Wordt de gereformeerde gezindte niet te snel vereenzelvigd met het christendom in ons land? Christendom en gezindte zijn immers verschillende grootheden. We moeten rekening houden met het bestaan van christelijke groeperingen die, hoewel niet gerekend tot de gereformeerde gezindte, wekelijks groeien.

Kan het individualisme, vaak aangeduid als een van de oorzaken van de achteruitgang, ook niet iets positiefs bewerken? Dit bijvoorbeeld: dat de huidige generatie over het algemeen de vanzelfsprekendheden verlaat en bewuster omgaat met geloof en zingeving.

Moet er niet veel meer onderscheid gemaakt worden tussen hoofd- en bijzaken? Te gemakkelijk wordt verondersteld dat gelovigen over alles gelijk moeten denken. Terwijl de kerkgeschiedenis toch aantoont dat dit nooit zo geweest is. Gelovigen kunnen en mogen over vele zaken verschillend denken en elkaar toch vasthouden.

Kortom: loopt de gereformeerde gezindte in de roerige tijden waarin zij zich bevindt niet het gevaar gevangen te worden in een proces van verstarring (dat overigens in de meeste gevallen contraproductief uitwerkt)?

Voorwaarden
In de ontstane situatie is het van onschatbaar belang dat het gesprek tussen mensen met verschillende meningen op de juiste wijze gevoerd wordt. De jongere en de oudere generatie, de traditionelen en de vernieuwers, de gezagsdragers en degenen over wie zij gesteld zijn, hebben de roeping elkaar vast te houden door het gesprek te zoeken. Voor dit gesprek geldt een aantal belangrijke voorwaarden.

Er zal de bereidheid moeten zijn tot het voeren van dit gesprek. Dat deze bereidheid bestaat, lijkt mij bepaald geen vanzelfsprekendheid. Wanneer mensen elkaar min of meer uit de weg gaan omdat ze weten dat de eigen standpunten niet (geheel) door de ander gedeeld worden, zal dit gemakkelijk schade veroorzaken. Het is zelfs waarschijnlijk dat men óver de ander gaat praten en zo de polarisatie slechts groter maakt.

Ten tweede vraagt dit gesprek een dosis inhoudelijke deskundigheid over de zaken die besproken worden. Het feit dat steeds meer reformatorische gelovigen een gedegen opleiding hebben genoten en tegelijk mondiger zijn geworden, zorgt ervoor dat mensen zich niet met een gemakkelijk verhaal laten afschepen.
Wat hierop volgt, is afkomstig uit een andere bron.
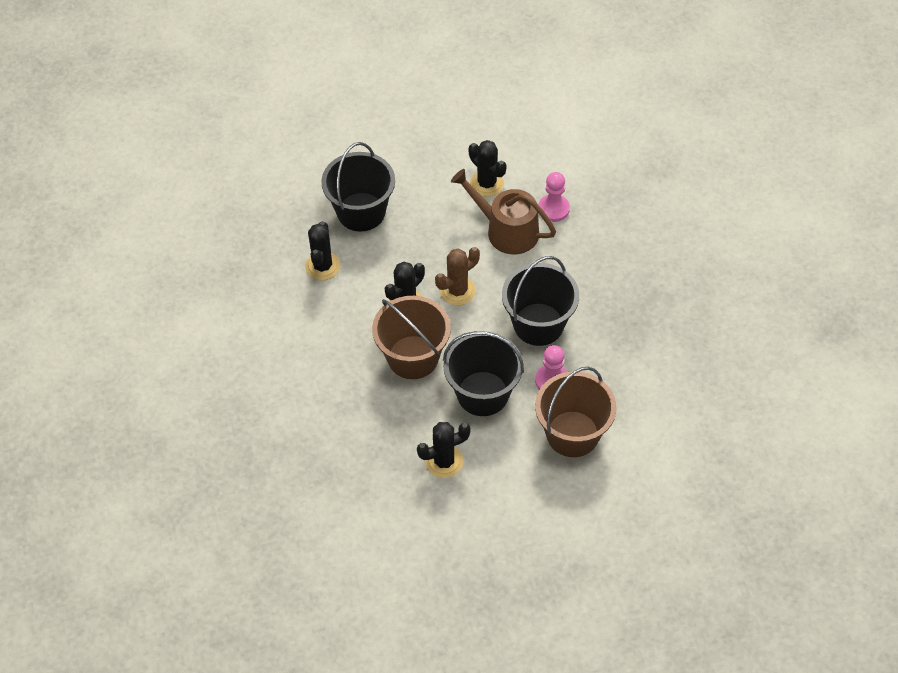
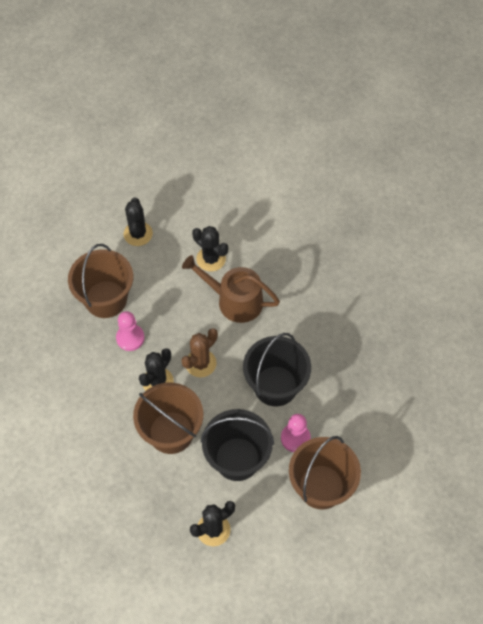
camera: 10 degrees left, 5 degrees up
(322, 266) = (79, 355): black cactus -> black cactus (138, 234)
(361, 212) = (106, 299): black bucket -> brown bucket
(553, 209) = (271, 275): pink pawn -> pink pawn (130, 338)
Verder vraagt het gesprek waarvan we iets mogen verwachten van alle partijen de kunst van het luisteren tot het uiterste. Ik bedoel daarmee dat we elkaar zullen bevragen op en laten delen in onze diepste (gelovige) motieven en intenties. Daarbij zullen wederzijdse vooroordelen zo veel mogelijk terzijde gelegd worden.

Grenzen
Ten vierde vereist het gesprek het vermogen zich kwetsbaar op te stellen en eventueel de eigen mening aan te passen. Natuurlijk is dit een zeer heikele aangelegenheid. Standpunten en principes zijn immers bepalend voor de identiteit van mensen en groeperingen. Maar daarmee blijft het toch wel mogelijk dat de een de ander met argumenten overtuigt? Waar dit onmogelijk wordt, zijn de principes verstard, liggen de posities vast en gaan zowel het pand als de band verloren. Natuurlijk zijn er voor een christen grenzen; er zijn zaken die onopgeefbaar zijn. Maar dat is mijn punt hier niet. Zelfs wat onopgeefbaar is, is nog niet onbespreekbaar.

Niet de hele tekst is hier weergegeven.